One popular argument is that “God doesn't make mistakes?”


Are you fucking stupid? You are, if you believe this. There are so many nuances in genetics and biology. So many miscarriages. Diseases. Unjust outcomes. Are those mistakes? Or are they plans? Maybe they are just what happens when complex biological processes happen. It's neither a plan, nor a mistake. It's just the cards that were dealt. Who the fuck are these zealots to judge what's a mistake or not. In fact, maybe transgenderism isn't a mistake. Maybe it's a test. And if you're one of the “religious” who think Trans is a crime against God, maybe the joke is on you and you just failed the first test, which is treat others as you would be treated.

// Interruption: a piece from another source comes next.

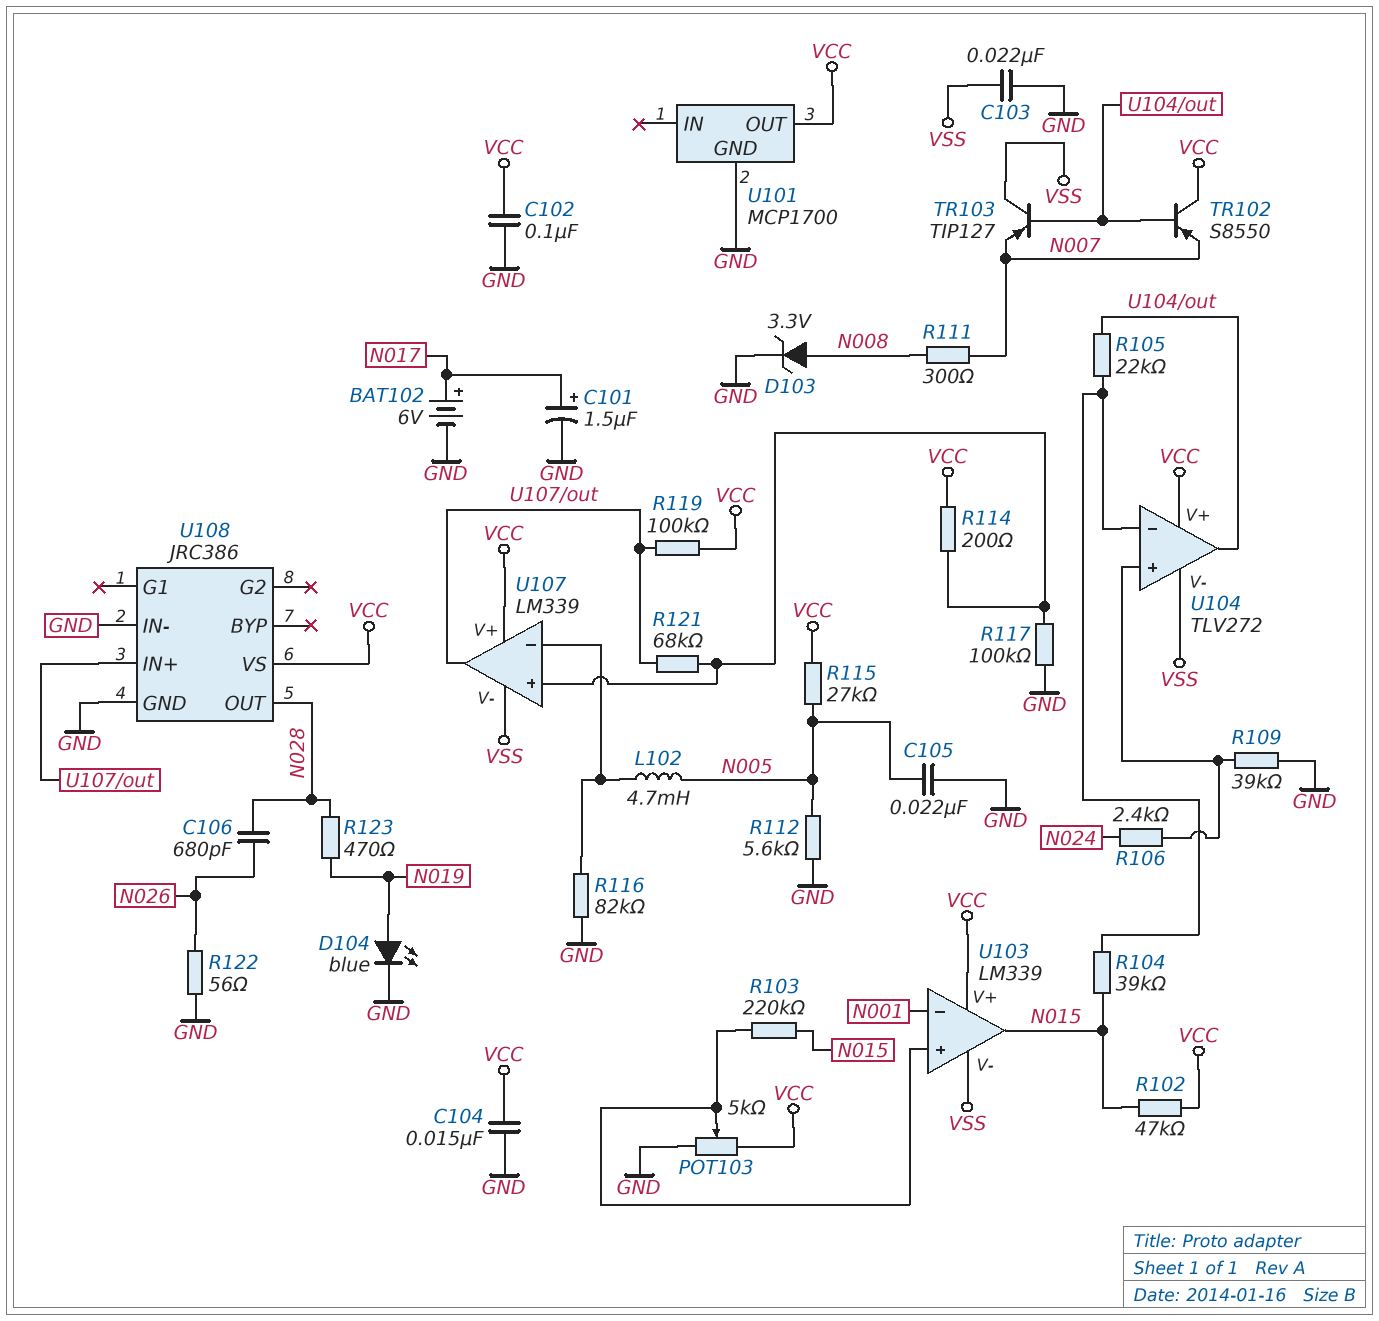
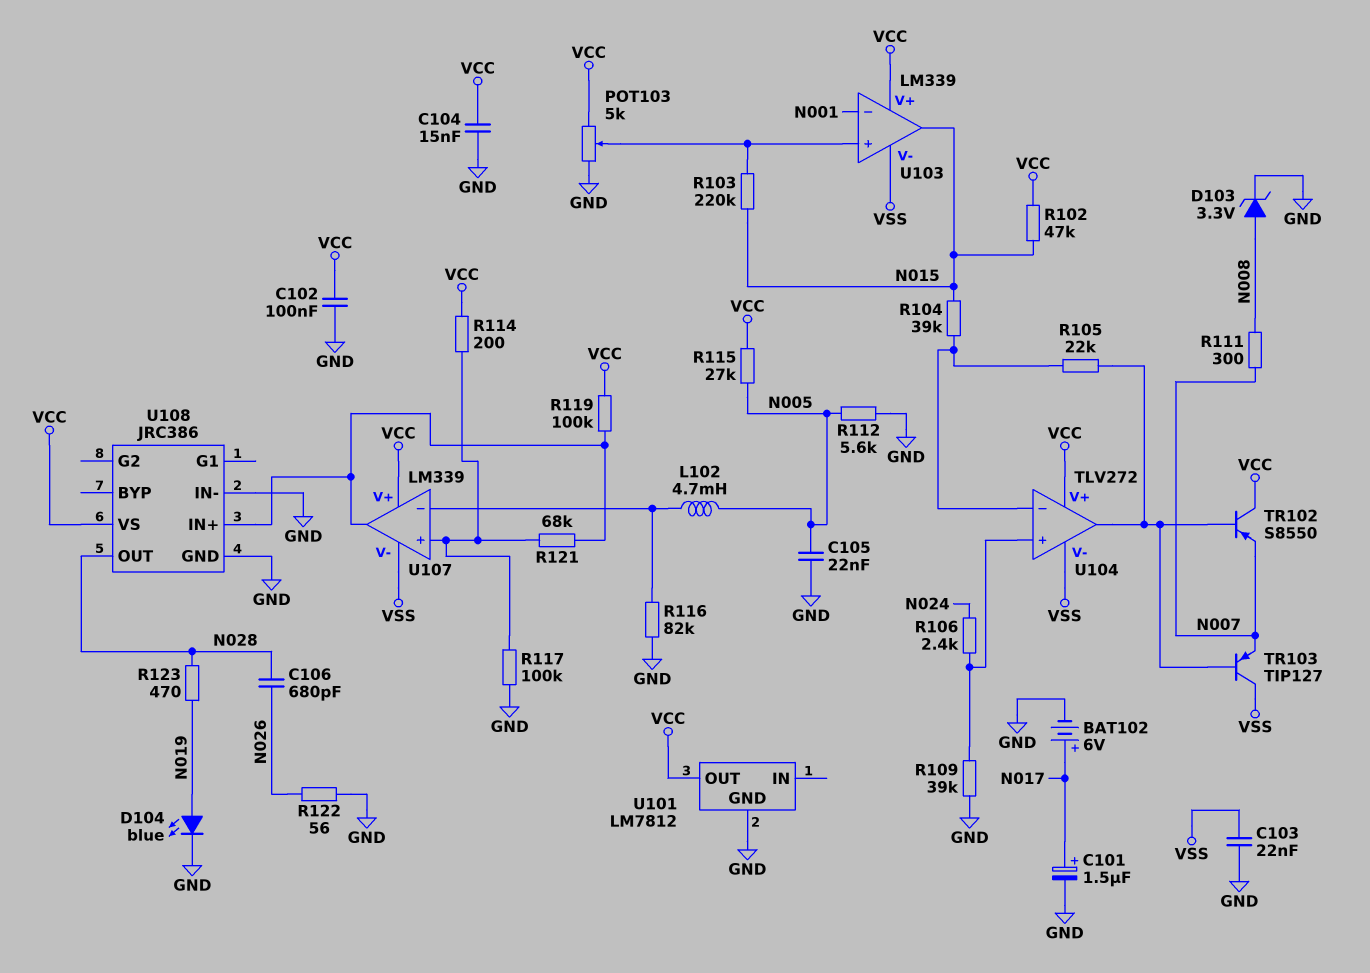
U101: MCP1700 -> LM7812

I don't know that this editorial will change anyone's mind, especially people who are too stuck or too chicken shit to look outside of themselves for a second to gain a new perspective. I hope it does shake some of you loose, though. I hope it opens some eyes to the idea that there's a lot of ways to live and we don't know what's happening behind closed doors. We don't know the private battles people are dealing with. Instead of judging, perhaps we should lead with curiosity and empathy. There was an excellent interview with Laura Jane Grace in Rolling Stone several years back where she tells her story of finding her real self. It was eye opening for me, and I credit her and her bravery for starting me down my path of becoming a recovering asshole. I think that's a good place to start for those with a closed mind.

  

The song Miranda by Frank Turner is also a great and quick way to just entertain a new idea, a new way of thinking. Pretty much the entire Against Me! catalog, too. There is music and literature that offers you the tools to not be a fucking asshole, and to start to at least try to understand a different perspective.


And if you feel like you are stuck in a body that isn't yours, please take heed that there are safe spaces. There are resources. And those of us who aren't fucking assholes want you to feel comfort. We want you to find the You that you feel in your soul. We want you to live your best life. If that's as a man or a woman or a secret third thing is up to you.